Implementing an electronic sideband offset lock for precision spectroscopy in radium

TL;DR

This paper presents a method for laser frequency stabilization with large offset tunability using an IQ modulator, enabling highly precise isotope shift measurements in radium spectroscopy.

Contribution

The authors demonstrate a novel electronic sideband offset lock technique that achieves at least 6 GHz of offset tunability for laser stabilization, significantly improving precision in isotope shift measurements.

Findings

Achieved at least 6 GHz offset tunability in laser frequency stabilization.

Measured isotope shift between radium isotopes with 0.3 MHz precision.

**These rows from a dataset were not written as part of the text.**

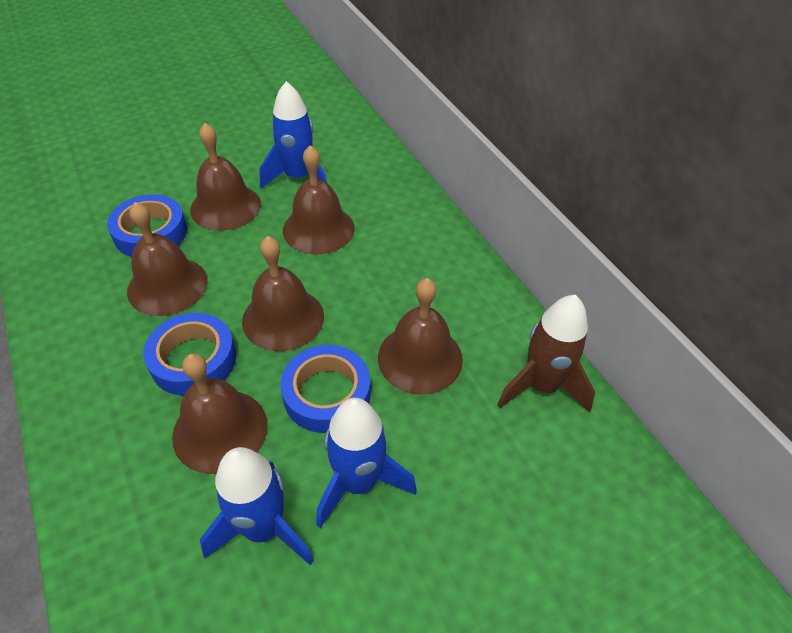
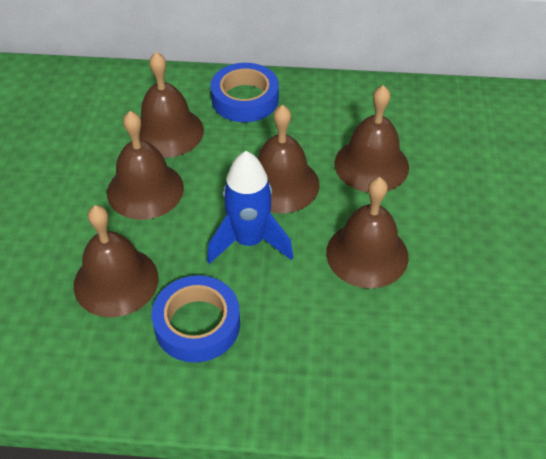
blue rocket: 3 -> 1
blue tape: 3 -> 2
brown rocket: 1 -> 0

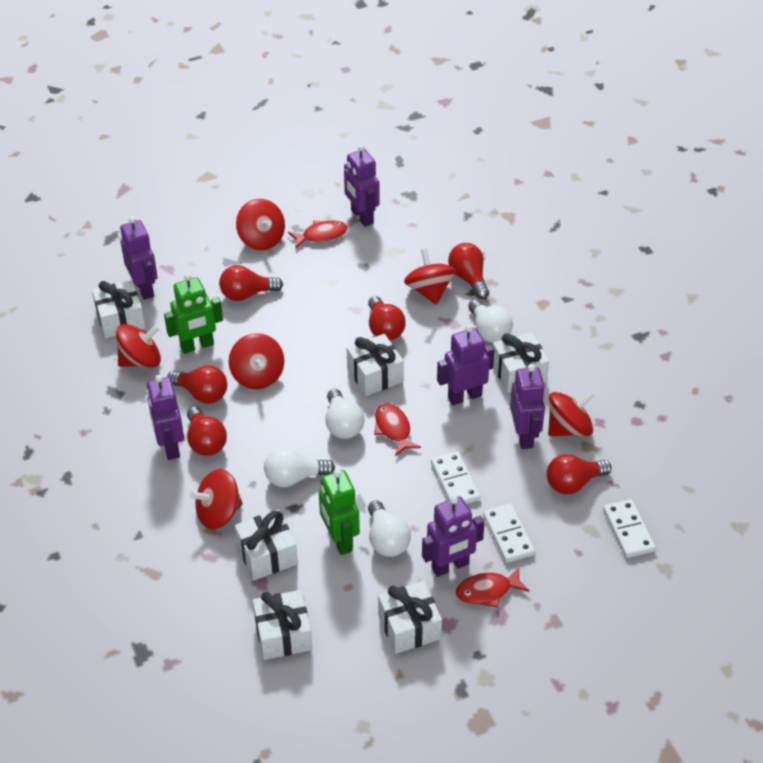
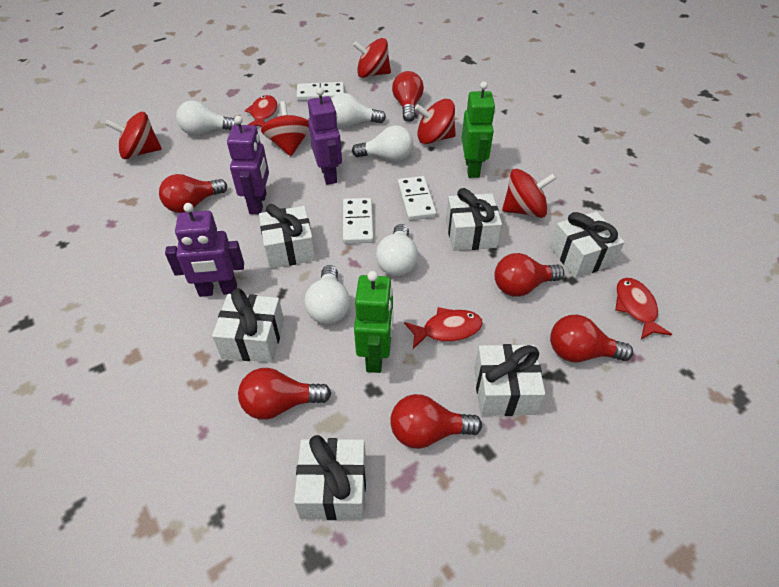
purple robot: 6 -> 3
red spinning top: 6 -> 5
white light bulb: 4 -> 5

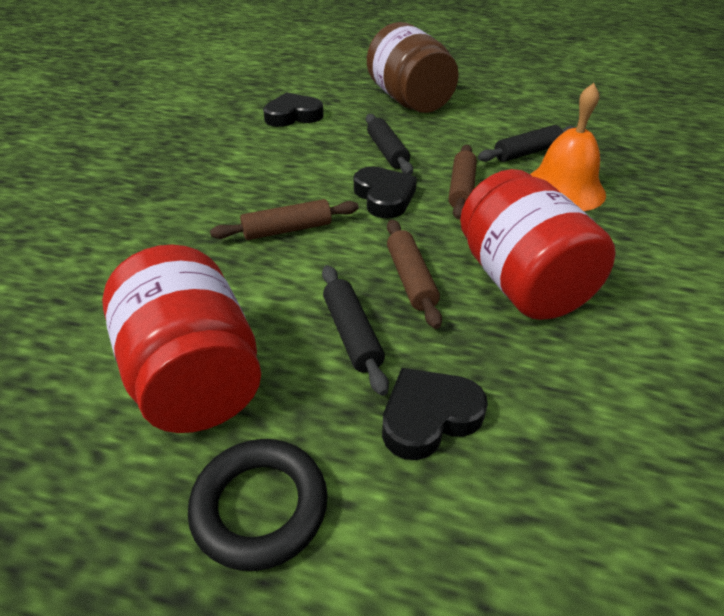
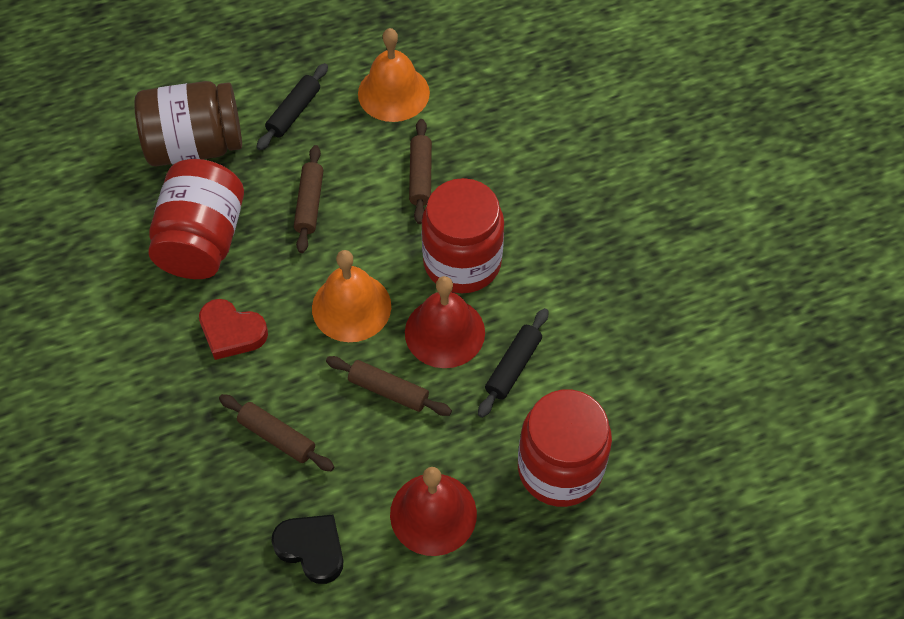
black heart: 3 -> 1
black ring: 1 -> 0
black rolling pin: 3 -> 2
brown rolling pin: 3 -> 4
orange bell: 1 -> 2
red bell: 0 -> 2
red heart: 0 -> 1
red jar: 2 -> 3

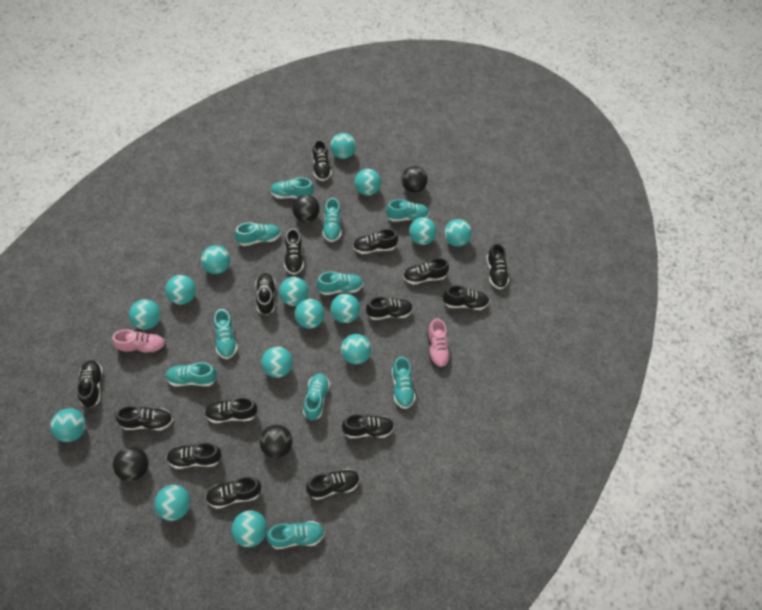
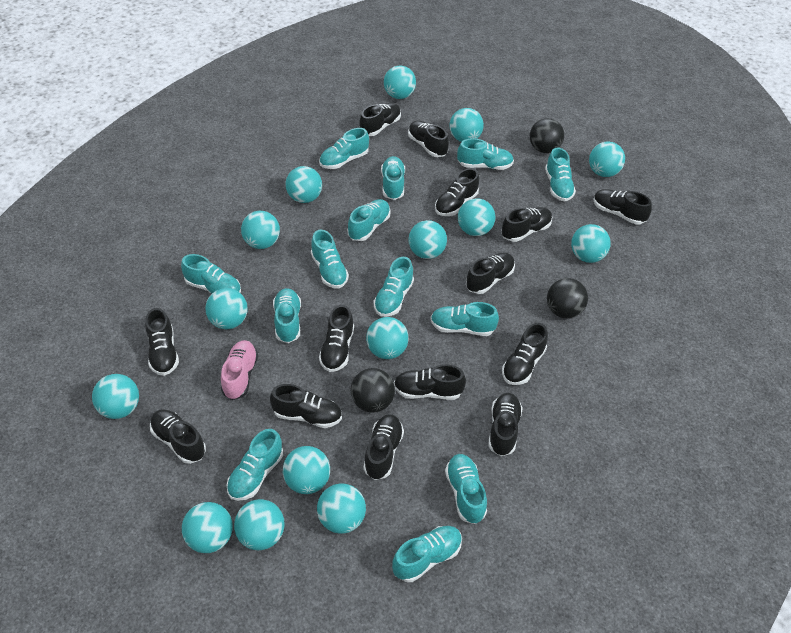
black ball: 4 -> 3
black shoe: 15 -> 14
pink shoe: 2 -> 1
turquoise shoe: 10 -> 13

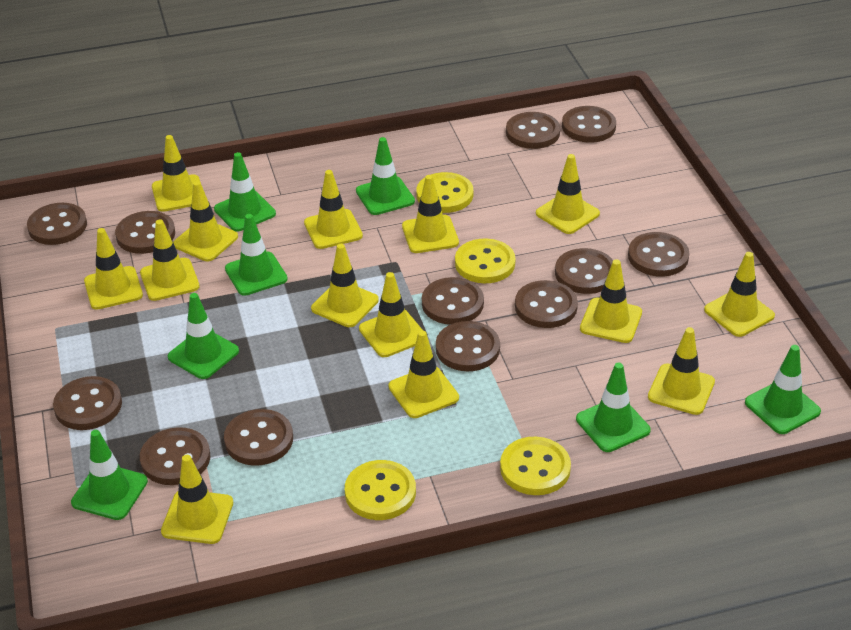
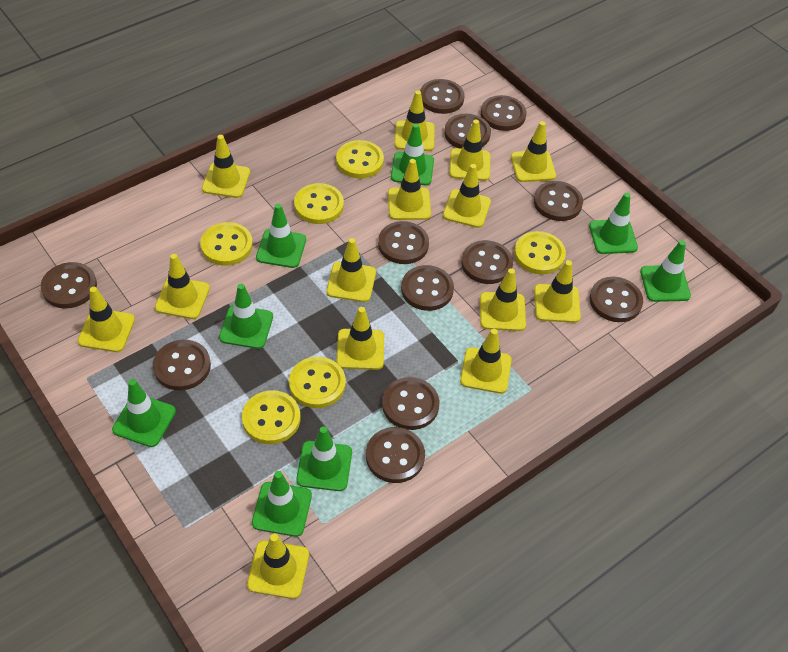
green traffic cone: 7 -> 8
yellow button: 4 -> 6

Enhanced the accuracy of isotope shift data by a factor of 8.

Abstract

We demonstrate laser frequency stabilization with at least 6 GHz of offset tunability using an in-phase/quadrature (IQ) modulator to generate electronic sidebands (ESB) on a titanium sapphire laser at 714 nm and we apply this technique to the precision spectroscopy of $^{226}$Ra, and $^{225}$Ra. By locking the laser to a single resonance of a high finesse optical cavity and adjusting the lock offset, we determine the frequency difference between the magneto-optical trap (MOT) transitions in the two isotopes to be $2630.0\pm0.3$ MHz, a factor of 29 more precise than the previously available data. Using the known value of the hyperfine splitting of the $^{3}P_{1}$ level, we calculate the isotope shift for the $^{1}S_{0}$ to $^{3}P_{1}$ transition to be $2267.0\pm2.2$ MHz, which is a factor of 8 more precise than the best available value. Our technique could be applied to countless other atomic systems to provide unprecedented precision in isotope shift spectroscopy and other relative frequency comparisons.